DESCRIPTION OF THE TASK |
Only the pictures are dropped; the lines of the material that follow are returned exactly.
*** Block opens ***
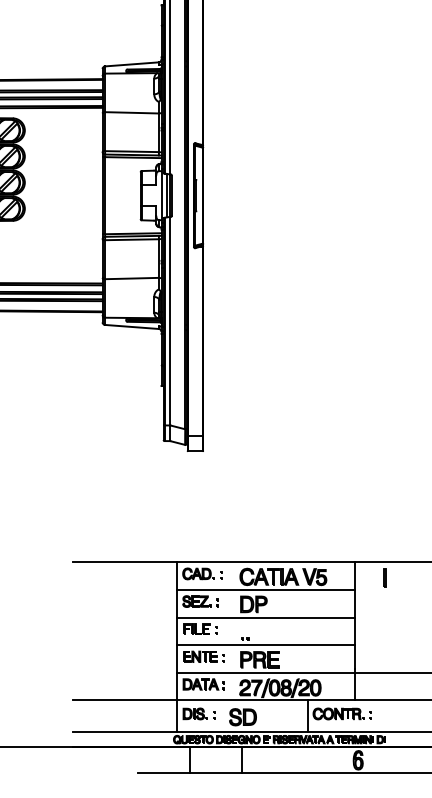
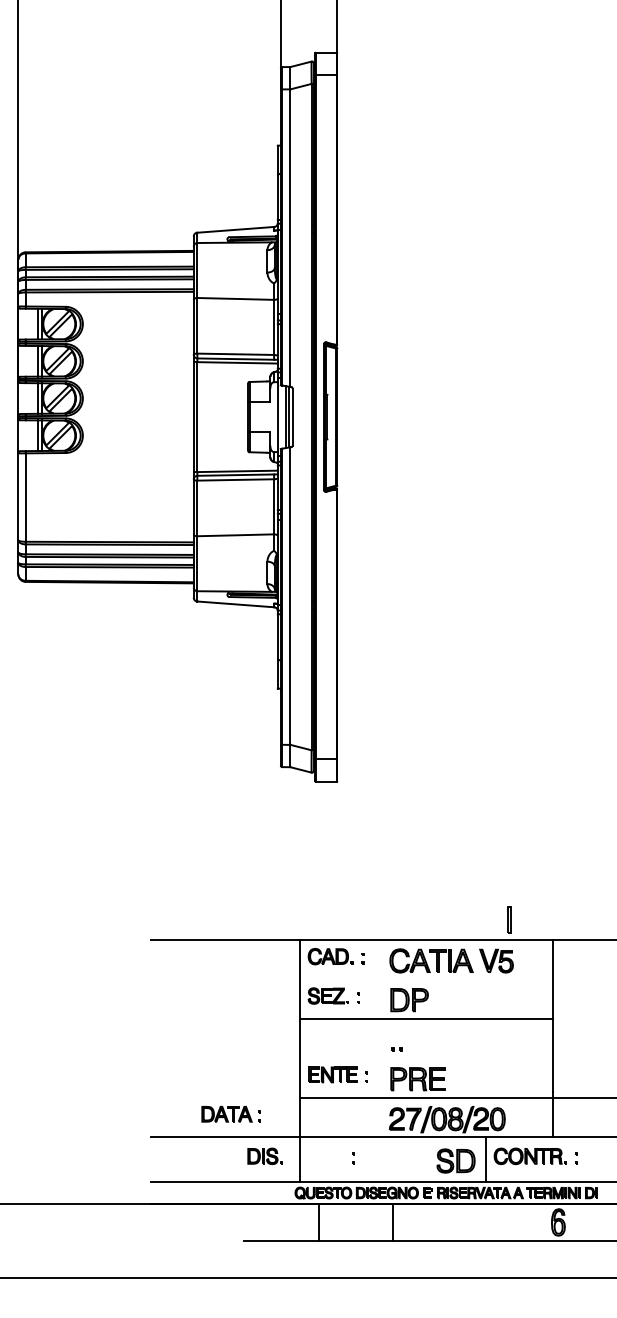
line: (384, 577) -> (508, 919), moved
line: (265, 589) -> (426, 979), removed
part: (199, 629) -> (332, 1035), removed
line: (265, 645) -> (426, 1058), removed
part: (203, 684) -> (230, 1114), moved
part: (194, 714) -> (264, 1156), moved
part: (242, 716) -> (455, 1160), moved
*** Block closes ***
SOLUTION FOR THIS EXERCISE |
line: (384, 577) -> (508, 919), moved
line: (265, 589) -> (426, 979), removed
part: (199, 629) -> (332, 1035), removed
line: (265, 645) -> (426, 1058), removed
part: (203, 684) -> (230, 1114), moved
part: (194, 714) -> (264, 1156), moved
part: (242, 716) -> (455, 1160), moved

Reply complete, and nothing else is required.